By Talia Whyte, founder and director of Global Wire Associates and freelance journalist
As journalists are trying to find new directions into reinventing their careers, many of them are considering going out and becoming their own bosses. Over the last year, NABJ and other organizations have been exploring ways journalists can use their communication skills for entrepreneurship. J-Lab will be hosting its annual New Media Women Entrepreneurs Conference Nov. 8 in Washington, D.C.
I have been self-employed for over 10 years not only as a freelance journalist, but also as founding principal of my own new media consulting firm, Global Wire Associates. I attended last year’s conference with the hope of meeting other women on the cutting edge of media and innovation, and I found that and more!
It was great to meet both professional and citizen journalists who have turned their interests and skills into thought-provoking niche blogs. I met women who were blogging about everything from military family life in Oregon to the Latina experience in Chicago. The big question that came up frequently was how to make these blogs profitable, as most of the bloggers were doing their work voluntarily or receiving small amounts of ad money or nonprofit donations. Unfortunately, there were no clear answers, but I am sure as niche blogs become more popular over time, there will be more pressure to discuss and find a sustainable business model at this year’s gathering.

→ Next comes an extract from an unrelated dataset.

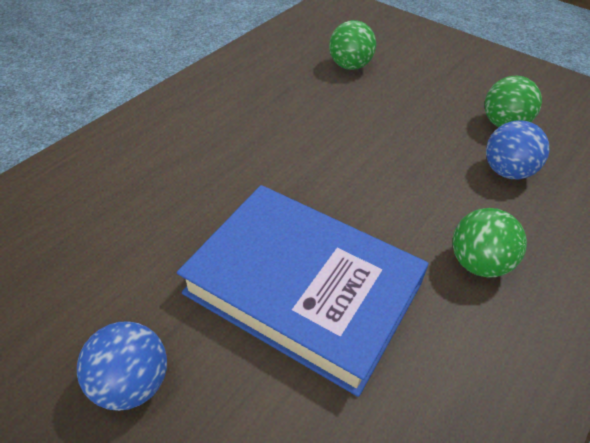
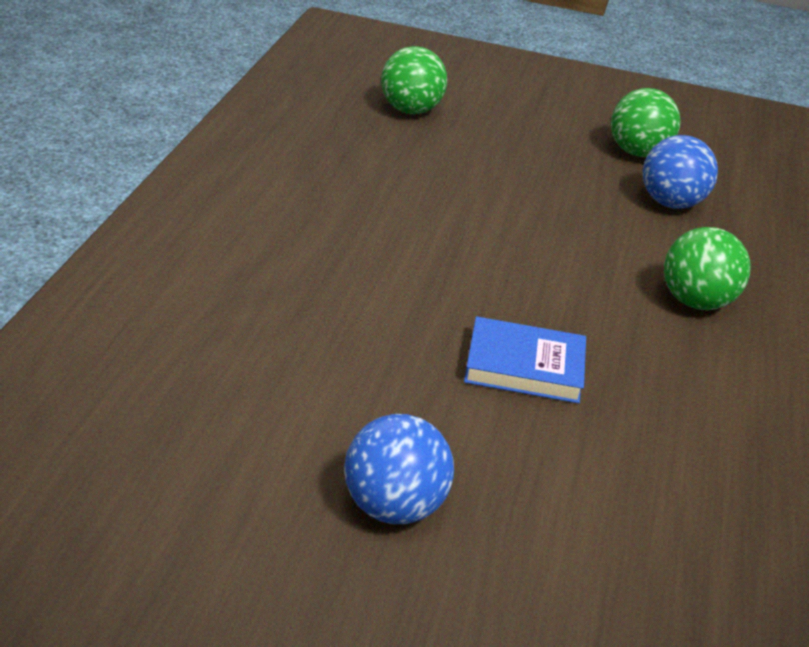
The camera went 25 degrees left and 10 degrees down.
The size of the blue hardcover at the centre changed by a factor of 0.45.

There were other women at the conference who were not necessarily looking to start a news site, but rather to learn about how to use new media for advancing their non-tech business ventures, like Carol Spinney, a Toronto-based food writer who is in the process of starting up a public relations firm for celebrity chefs. At the time she said she was building her own website and “taking baby steps” with Twitter and Facebook.
Then there were also attendees who were only there to test the waters and see if entrepreneurship was for them. I think it’s good for those on the fence to attend conferences like these to see whether or not they have the skills set to go out on their own.
I realized many years ago that I had the skills to be enterprising, and the information I gained at the conference was useful. Since last year’s conference, I have not only stayed in touch with many of the women I networked with, but we are working on projects together. Because of one relationship I developed, I was able to get funding and resources for a series of basic Internet trainings for Nigerian immigrants in Boston my team did this year (picture above) and I am in the beginning process of planning a similar training for low wage foreign workers in Malaysia sometime next year.
I am glad that I went to the conference, and I hope many of you will consider going to see if you have what it takes to be a new media entrepreneur!